Form: S-1

General form for registration of securities under the Securities Act of 1933

May 16, 2025

Exhibit 5.1

 

Wyrick Robbins Yates & Ponton LLP

4101 Lake Boone Trail, Suite 300

Raleigh, North Carolina 27607

 

May 16, 2025

 

Board of Directors

Adaptin Bio, Inc.

3540 Toringdon Way, Suite 200, #250

Charlotte, North Carolina 28277

 

Re: Resale Registration Statement on Form S-1

 

Gentlemen:

 

We have acted as counsel to Adaptin Bio, Inc., a Delaware corporation (the “Company”), in connection with its Registration Statement on Form S-1 (the “Registration Statement”) filed on even date herewith with the U.S. Securities and Exchange Commission (the “Commission”) under the Securities Act of 1933, as amended (the “Act”). The Registration Statement relates to the resale from time to time by the selling stockholders named in the Registration Statement (the “Selling Stockholders”) of up to (i) 8,401,481 shares (the “Selling Stockholder Shares”) of our common stock, $0.0001 par value per share (the “Common Stock”); 2,233,083 shares of Common Stock underlying warrants to purchase Common Stock held by the Selling Stockholders (the “Selling Stockholder Warrant Shares”); and (iii) 350,586 shares of Common Stock underlying warrants held by the Company’s placement agent (the “Placement Agent”) named in the Registration Statement (the “Placement Agent Warrant Shares” and, together with the “Selling Stockholder Warrant Shares,” the “Warrant Shares”).

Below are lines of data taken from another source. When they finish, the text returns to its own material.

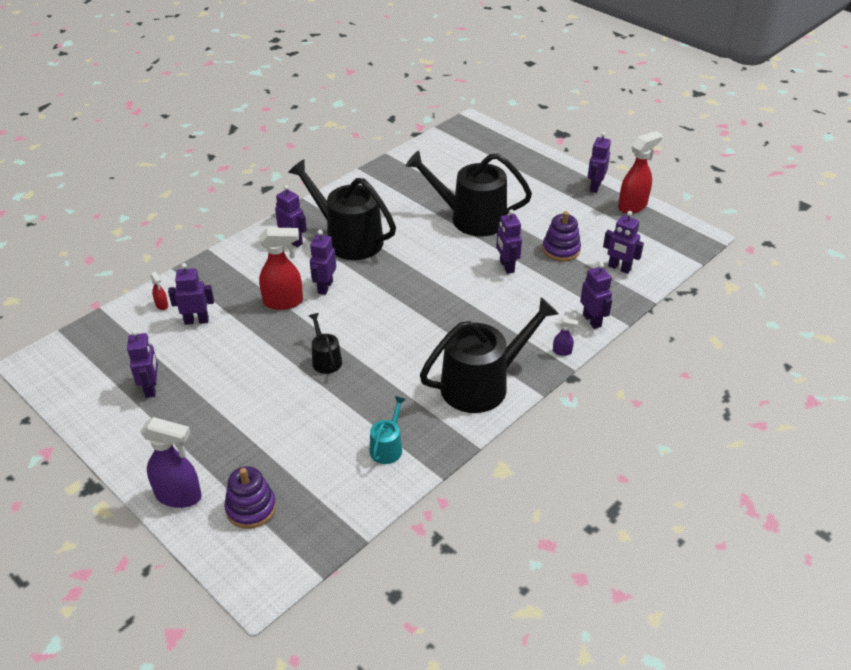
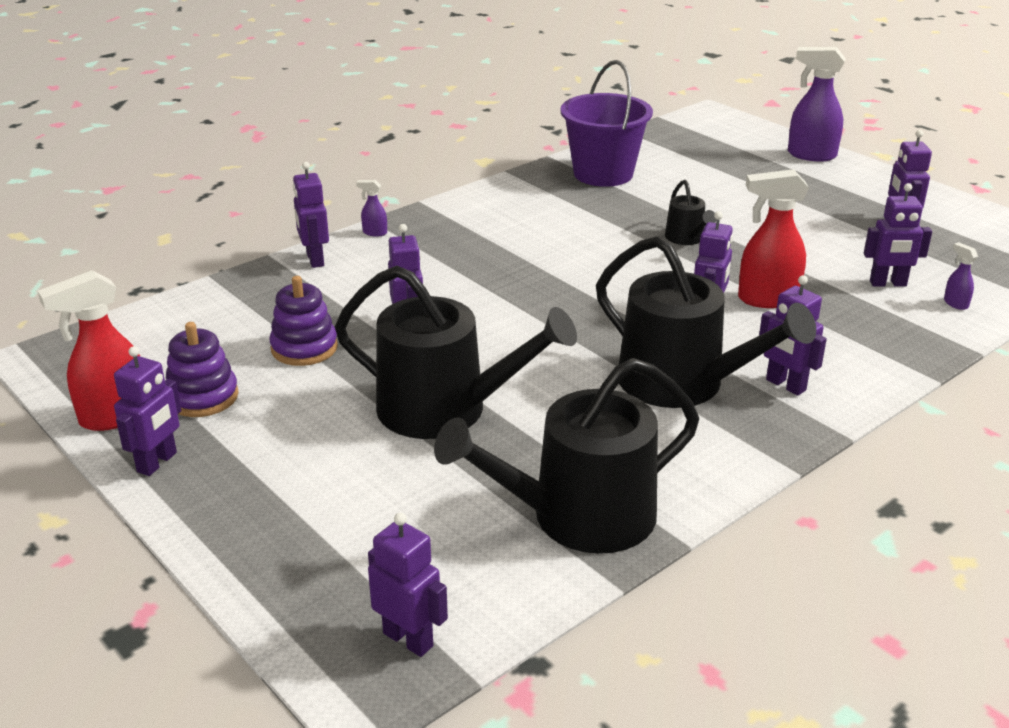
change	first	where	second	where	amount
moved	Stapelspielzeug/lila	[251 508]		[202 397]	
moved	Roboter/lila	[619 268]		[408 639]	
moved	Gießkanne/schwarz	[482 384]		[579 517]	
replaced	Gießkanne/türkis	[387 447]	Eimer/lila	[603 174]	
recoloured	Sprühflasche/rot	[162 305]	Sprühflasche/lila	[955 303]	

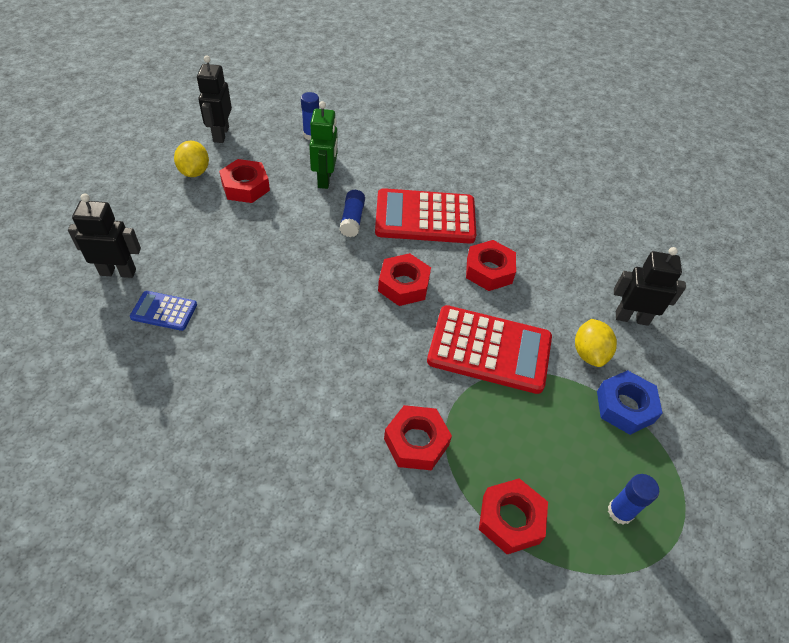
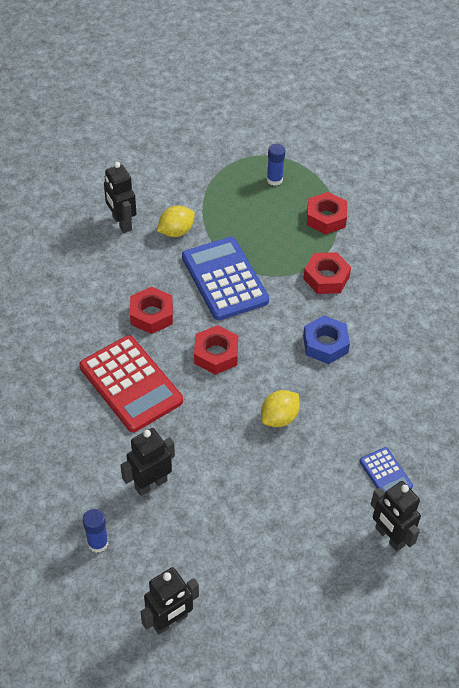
change	first	where	second	where	amount
recoloured	Roboter/grün	[325 179]	Roboter/schwarz	[150 484]	
recoloured	Taschenrechner/rot	[489 350]	Taschenrechner/blau	[225 279]	
moved	Zitrone/gelb	[194 172]		[279 418]	
moved	Sechskantmutter/blau	[625 406]		[325 344]	
removed	Sechskantmutter/rot	[245 187]			
removed	Klebestift/blau	[352 219]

The Selling Stockholder Shares and the Warrant Shares may be resold as set forth in the Registration Statement, any amendments thereto, together with the exhibits to the Registration Statement and the documents incorporated by reference therein and the related base prospectus which forms a part of and is included in the Registration Statement and any related prospectus supplement in the form filed with the Commission pursuant to the rules and regulations promulgated under the Act (together, the “Prospectus”).

 

This opinion is being furnished in accordance with the requirements of Item 16 of Form S-1 and Item 601(b)(5)(i) of Regulation S-K.

 

In connection with the foregoing, we have relied upon, among other things, our examination of such documents, records of the Company and certificates of its officers and public officials as we deemed necessary for purposes of the opinions expressed below. In our examination, we have assumed the genuineness of all signatures, the authenticity of all documents submitted to us as originals, and the conformity with the original of all documents submitted to us as copies thereof.

 

In connection with our opinions expressed below, we have assumed that, at or prior to the time of the issuance, if not already outstanding, and the delivery of any Selling Stockholder Shares or Warrant Shares, the Registration Statement will have been declared effective under the Securities Act, and the Selling Stockholder Shares and Warrant Shares will have been registered under the Securities Act pursuant to the Registration Statement and that such registration will not have been modified or rescinded, that no stop order suspending the effectiveness of the Registration Statement or any post-effective amendment thereto shall have been issued in connection with the Registration Statement, and that there will not have occurred any change in law affecting the validity of the issuance of the Selling Stockholder Shares or Warrant Shares.

 

Based upon the foregoing, we are of the opinion that (a) the Selling Stockholder Shares have been duly authorized and are validly issued, fully paid and non-assessable; and (b) the Warrant Shares have been duly authorized and, when issued, paid for and delivered as described in the Registration Statement and in accordance with the terms of the warrants held by the Selling Stockholders or by the Placement Agent, as applicable, will be validly issued, fully paid and non-assessable.

  

This opinion is limited to current federal laws of the United States and the Delaware General Corporation Law, including the statutory provisions of the Delaware General Corporation Law and all applicable provisions of the Delaware Constitution and reported judicial decisions interpreting these laws.

 

We hereby consent to the filing of this opinion with the Commission as Exhibit 5.1 to the Registration Statement and reference to our firm under the heading “Legal Matters” in the Prospectus included therein. In giving this consent, we do not admit that we are within the category of persons whose consent is required by Section 7 of the Act or the rules and regulations promulgated thereunder by the Commission.